Writings and Reflections

Caught in His Arms

by Lloyd B. Abrams

January 31, 1977, my wife’s birthday. It was freezing that morning – only nine degrees. Still, I zipped up an insulated full-body suit, backed my Honda CB360 motorcycle out of our garage, started it up, and headed west into Brooklyn from Freeport on the parkway.

It was the last day of the term in our high school – a day for handing out report cards and not much else. It was certainly not a day to take off.

I arrived at school 45 minutes later and parked my Honda in the custodian’s garage. It took quite a while for my lips, fingers and toes to thaw out. Then I went about my business wasting six hours and twenty minutes on this very-little-to-do day until it was time to clock out.

Before I left school, I used the bathroom in the boiler room, something that I generally did not do. Back then, 34 years ago, it was much easier to wait until later.

It had warmed up – perhaps into the high teens or low twenties. I got on the Belt Parkway at the Rockaway Parkway circle and headed home. I quickly moved over to the left lane and sped up to 65 or so. A highway truck was stopped in the left lane, so I steered the bike to pass between it and the slowed-down traffic in the center lane. And then …

I came to. I was flat on my face. My groin was aching. An ambulance was already there. Later, I realized that I must have been unconscious for some time. A guy stood over me asking if I was carrying anything – drugs maybe? I wasn’t and didn’t know why he asked. I stood up and was helped into the ambulance. One of my leather boots was broken, but my foot wasn’t. The plastic shield over my helmet was smashed and parts of my body suit were shredded.

I was taken to Interboro Hospital, on Linden Boulevard on the border of Brooklyn and Queens. Its name has changed since, and I don’t know if a hospital is still there. The worst was when I was lying on a cold steel table and an intern was trying, without success, to insert a catheter into my penis. Thankfully, a nurse came by and suggested that she take over.

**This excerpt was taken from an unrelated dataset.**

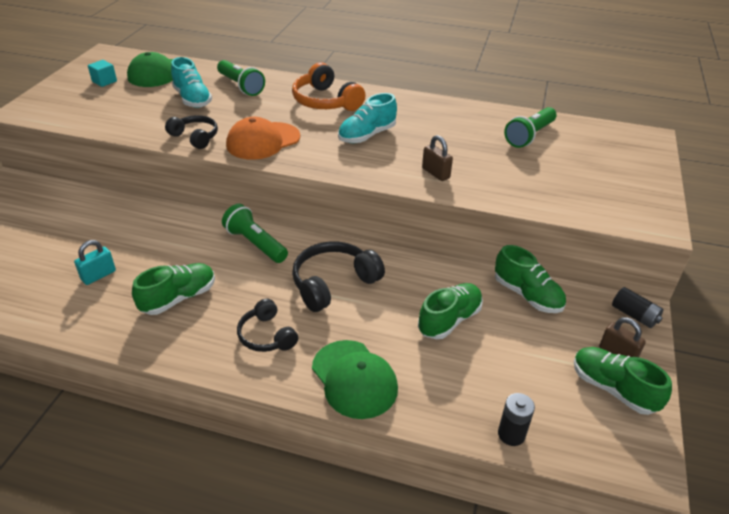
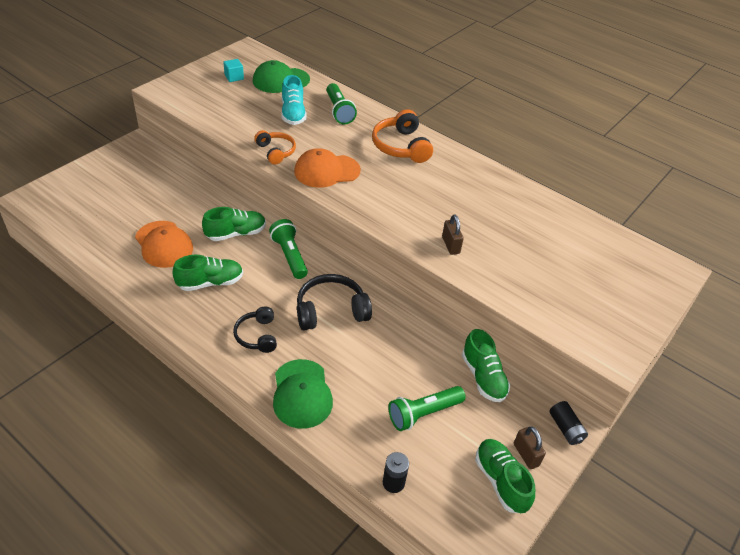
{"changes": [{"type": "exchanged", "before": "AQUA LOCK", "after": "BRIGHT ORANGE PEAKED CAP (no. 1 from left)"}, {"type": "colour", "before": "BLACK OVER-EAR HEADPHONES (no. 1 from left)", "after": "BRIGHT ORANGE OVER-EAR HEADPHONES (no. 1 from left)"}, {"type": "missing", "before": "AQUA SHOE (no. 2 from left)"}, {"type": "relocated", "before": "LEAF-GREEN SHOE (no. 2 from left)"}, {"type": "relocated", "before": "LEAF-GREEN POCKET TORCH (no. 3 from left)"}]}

By that time, my wife had arrived. She was still recovering from an ectopic pregnancy. She had had emergency surgery at Nassau County Medical Center a week or so before. There hadn’t even been enough time to prep her. Later, she said she had an out-of-body experience while lying there. She saw herself floating above, and at the same time, she saw herself from above lying on the bed.

Some say it was a miracle I survived the crash. I could have died from sepsis if my bladder hadn’t been emptied. I could have suffered from major physical trauma, going up and over the bike as I did at 65 and landing face first. I could have been run over. As it turned out, all I lost was my left testicle which would end up atrophying because either a mirror or the gas tank cap severed a testicular blood vessel. I came home from the hospital nine days later.

My wife, while recuperating at home, said that a cold feeling passed over her and she shuddered about the time the accident occurred. She knew something had happened to me. And she claims that God was there to catch me. Allowed me to live. Allowed us both to live.

Twelve days after the accident, three days after I arrived home, my father died just one day after his sixty-fifth birthday. Perhaps in some cosmic, heavenly deal, he had surrendered his life in order to save ours.

– Based on a prompt from the Writer’s Beit Midrash, Skirball Center November 28, 2011 involving “a time I collided …” and “God is in this place”


Postscript: Several weeks after, I drove to the garage in Brooklyn to pay the towing and storage costs and to make arrangements for the badly damaged motorcycle to be trucked back. The probable cause of the accident: a bungee cord had snapped off the luggage rack, wrapped around the rear axle, causing the wheel to seize, and flipping me forward.